Charles Darwin (1809-1882)
There’s a certain charm about small-town newspapers. In the case of those early publications – long before radio, television, the Internet – this was where a community got its news, entertainment, and gossip. This was Facebook. As an archival historian, let me tell you: there’s always something waiting to be discovered. So, after realizing that April 18 marked the anniversary of Charles Darwin’s death, I thought I’d do a quick Digital Archive search to see how Minnesotans responded.
But, first, I’d like to share something published three months earlier, on January 18, 1882. Now, for those unfamiliar with the evolution-creationism debate, the Nye-Ham debacle was their first exposure to the creationist movement. Far from being a contemporary phenomenon, though, that kind of nonsense proliferated before the ink on The Origin of Species was dry. Fortunately, then as now, there was always someone available to mock the church – before there was PZ Myers there was the small-town editor doing newspaper-vaudeville. One example of this comes from the New Ulm Weekly Review, which published the text of a “sermon” by the fictional Reverence Plato Johnson.
(Now, if you think modern newspapers are radical for even acknowledging evolution exists, understand that articles like this were standard fair – the religious and wealthy being common targets in the Midwest).
Bruddern de drouble wid some folks is dat dere brains is too large. I don’t ‘tend to be pussonal, an’ has no reference whatever to any man in dis ‘sembly; but dere is people in this worl’ who has ‘pression dat dey oughter have created de Lord, an’ dat it was a act of condescenshun on dere parts dat they ‘lowed de Lord to create dem at all …
It’s no wonder this was the land that produced Sinclair Lewis.

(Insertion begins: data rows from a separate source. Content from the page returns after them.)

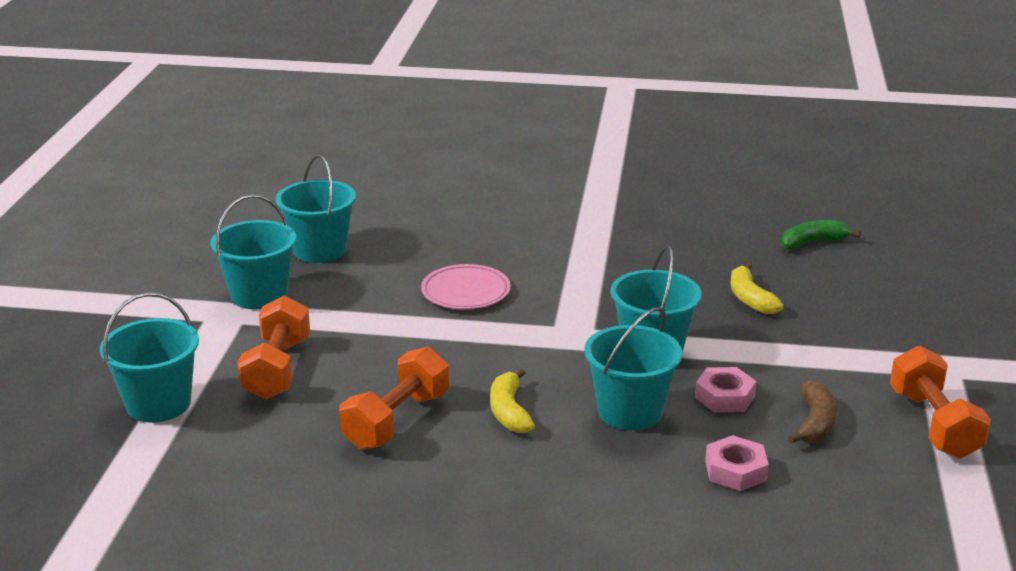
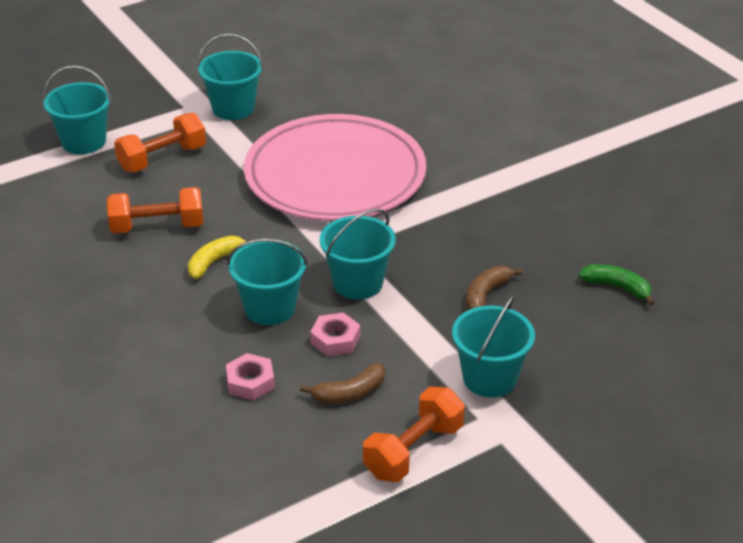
camera: 50 degrees right, 10 degrees up
(319, 250) = (313, 99): turquoise bucket -> turquoise bucket (489, 378)
(466, 291) = (335, 176): pink plate -> pink plate, size x2.50
(750, 298) = (486, 294): yellow banana -> brown banana

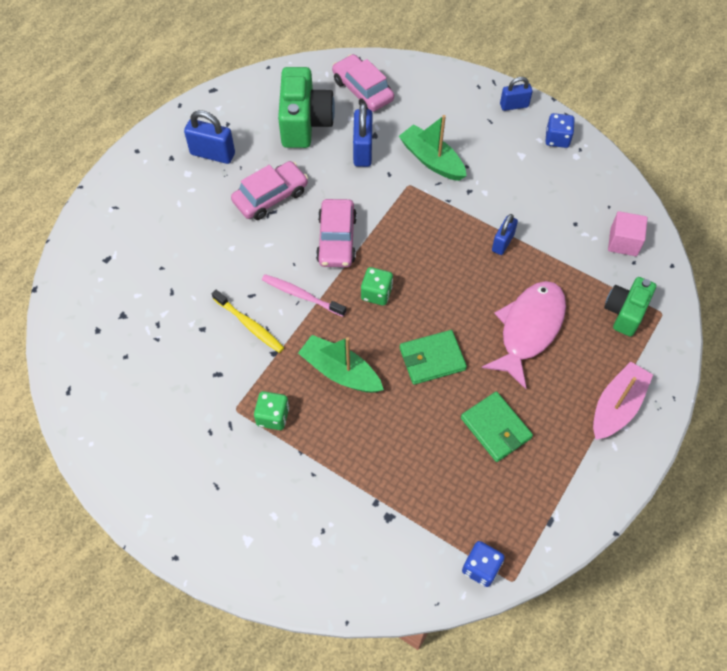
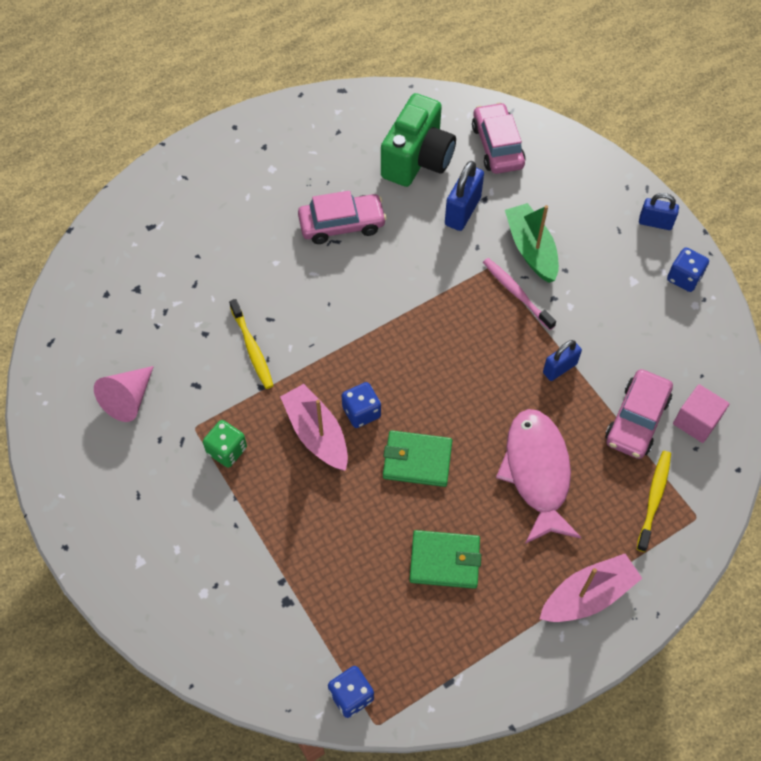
camera: 25 degrees right, 0 degrees up
(165, 410) = (128, 399): none -> pink cone
(212, 154) = (307, 158): blue padlock -> none
(301, 295) = (319, 339): pink toothbrush -> pink toothbrush (516, 293)
(336, 239) = (385, 295): pink car -> pink car (636, 420)
(340, 371) = (316, 433): green boat -> pink boat
(367, 339) = (361, 412): none -> blue dice
(376, 293) = (396, 368): green dice -> none
(496, 428) = (444, 561): green wallet -> green wallet turned 75 degrees counterclockwise
(528, 329) = (537, 472): pink fish -> pink fish turned 60 degrees counterclockwise
(625, 312) = (654, 499): green camera -> yellow toothbrush

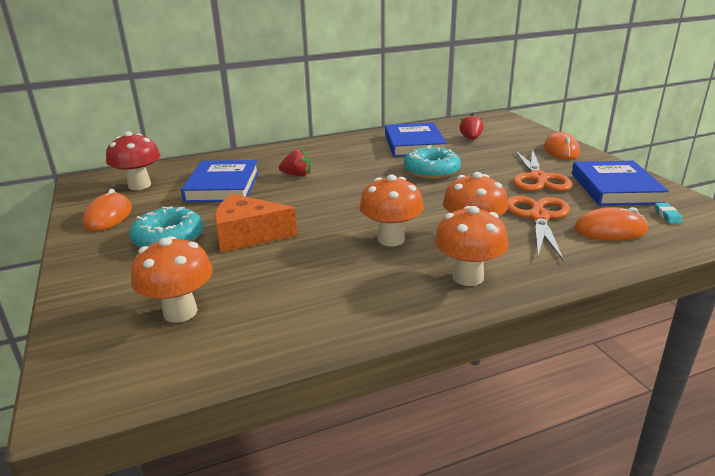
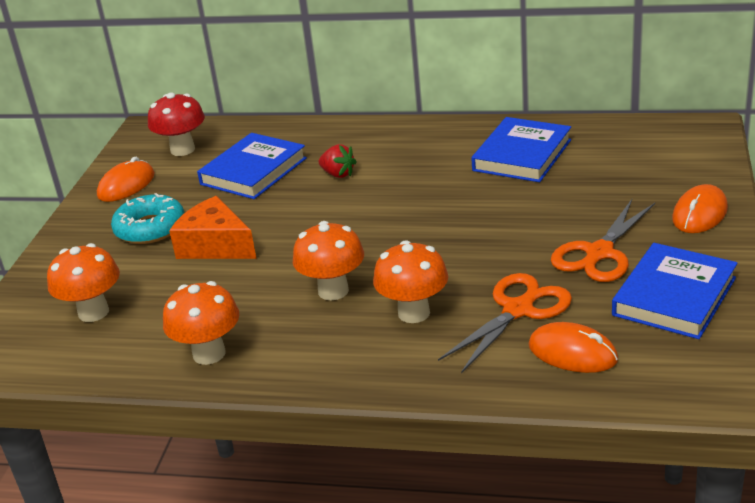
camera: 35 degrees right, 5 degrees up
(431, 171) = (488, 206): turquoise donut -> none
(468, 277) = (349, 358): orange mushroom -> orange mushroom (209, 354)
(471, 139) = (606, 162): red strawberry -> none
(667, 216) = (674, 356): turquoise eraser -> none

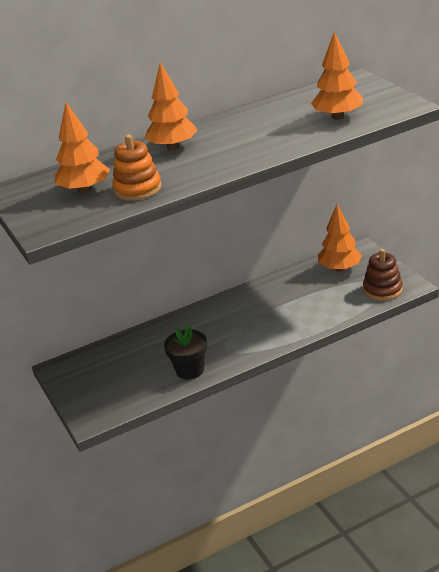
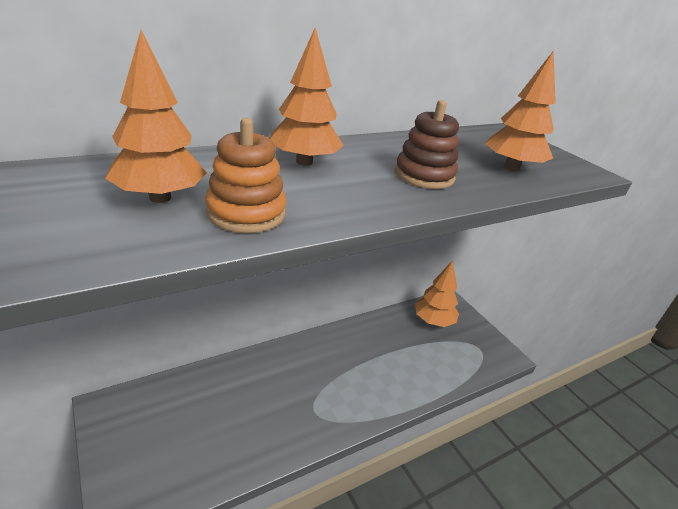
camera: 10 degrees left, 0 degrees up
(190, 370) = (269, 440): black flower pot -> none
(382, 290) = (480, 356): brown stacking toy -> brown stacking toy (424, 175)

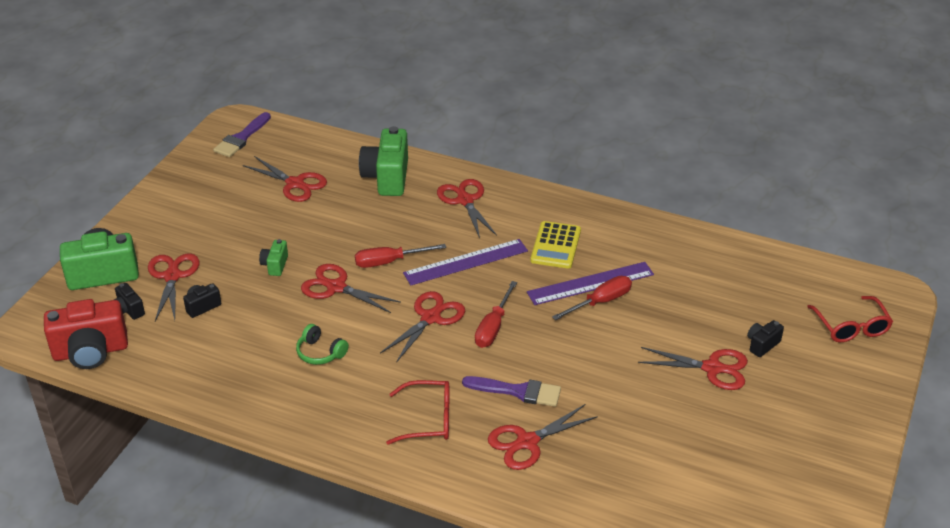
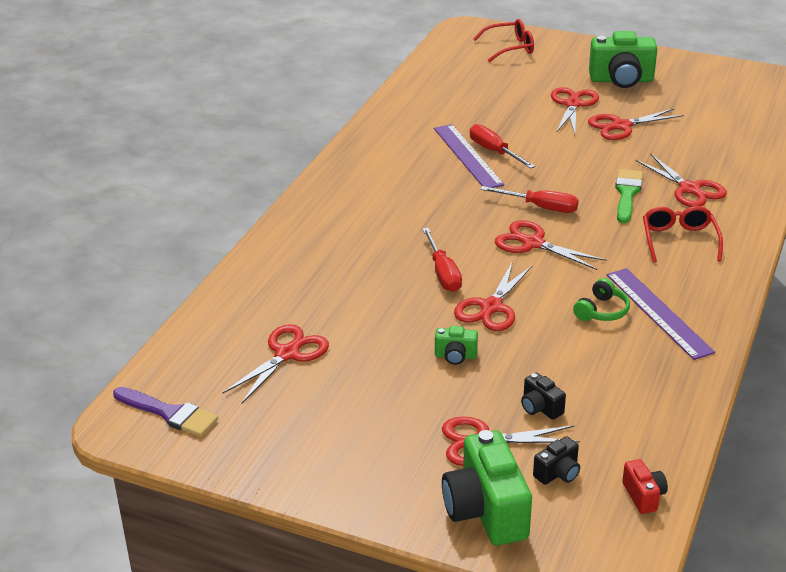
camera: 90 degrees left, 5 degrees down
(91, 352) = (643, 496): red camera -> red camera, size x0.48
(387, 178) = (281, 282): green camera -> green camera (621, 80)
(465, 201) = (331, 227): red scissors -> red scissors (621, 126)
(466, 262) = (440, 224): purple ruler -> purple ruler (658, 312)
(517, 391) = (627, 194): purple brush -> green brush
(555, 245) = (410, 173): yellow calculator -> none
(762, 345) = (539, 83): black camera -> none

Dis Darwin says dat a man is de gran’son ob a monkey, and dat the Bible ain’t go the truff ob de matter at all. You’se all the chillen of baboons, my belubbed. Wat you tink ob dat? How you like your ancestors? In de beginnin’ every one ob you had a long tail – dat was long ‘for you wore trousers – an some ob you got your tails twisted off, an’ some ob you was ‘shamed ob ’em, an’ rubbed ’em off against de trees; an’ at lass de tails got so disgusted dat dey refused to grow. Dat’s what you are, an’ dat’s whar you cum from. Now, den, my idea is dat ebery man oughter speak for himself on dis subjec’. Ef Mr. Darwin was born up in a tree while his mother was stealin’ cocoanuts, it don’t follow that my mudder was up anoder tree doin’ the same tin. Darwin is dead shore dat his ancestors were apes, an’ he oughter know. I ain’t goin’ to contradict it. Ebbery man must look after his own family. As for me, I’se a Bible Christian, an’ was made out ob de dust, an’ don’t take no stock in the monkeys. … De fust chapter ob Gensis am good ’nuff for me, belubbed. Pass de box.
Do you know what’s wrong with people? Their brains are too large! They say we evolved from monkeys? How ignoble! We came from dirt! Now pass the collection plate.
Three months later, when Darwin died from illness, the Library of Congress’ archives reveal a wide spread. Across Minnesota most newspapers reported Darwin’s death, acknowledging his celebrity, and occasionally editorializing that “his theories remain unproven.” Others mourned him alongside two other major nineteenth-century figures who passed around the same time: “Three illustrious men in the realm of poetry, learning and philosophy have recently died, within a few weeks of each other, namely: Longfellow, Darwin, Emerson.” (That same issue also printed the bewildered comments of a reverend from the New York Evangelical Alliance: Evolution “excludes God; it excludes intelligence from everything.”)
At least one newspaper got it right, though, when it published the following letter:
The week past is memorable for the death of a man who has not left his equal behind. It is to the honor of our age that it has proved that nature has not yet lost the power to produce those rare men, not born in every generation, who by their genius change the thought of the world. Charles Darwin was not simply the most distinguished naturalist and philosopher of his age; he was a man who ranks by the side of Copernicus, in astronomy, and Newton, in physics, and Linnaeus, in natural history, and Lavaisier, in chemistry, who revolutionize thought, and whose insight discover new principles of science, which shall guide the researches of generations. If one such man arises in a century, that century is fortunate. To such men as these the world is debtor; men of a genius as true as that of its great singers and teachers, Socrates and Plato and Shakespeare and Goethe. [St. Paul Daily Globe, May 7, 1882]
One-hundred and thirty-two years later, this is still true. Of course, in much the same way we’ve expanded the domain of physics to include that which Newton couldn’t even imagine, so too have we expanded Darwin’s theories to include and account for the full diversity of life. Since Darwin we’ve discovered genetics and mapped the genome; we’ve peered inside the skull to study nature’s imprint on the brain; we’ve uncovered the natural bridge between the social and physical sciences; we’ve gotten a whole lot better at saying, “Maybe I just don’t know – but what if?”
“If one such man [or woman] arises in a century, that century is fortunate.”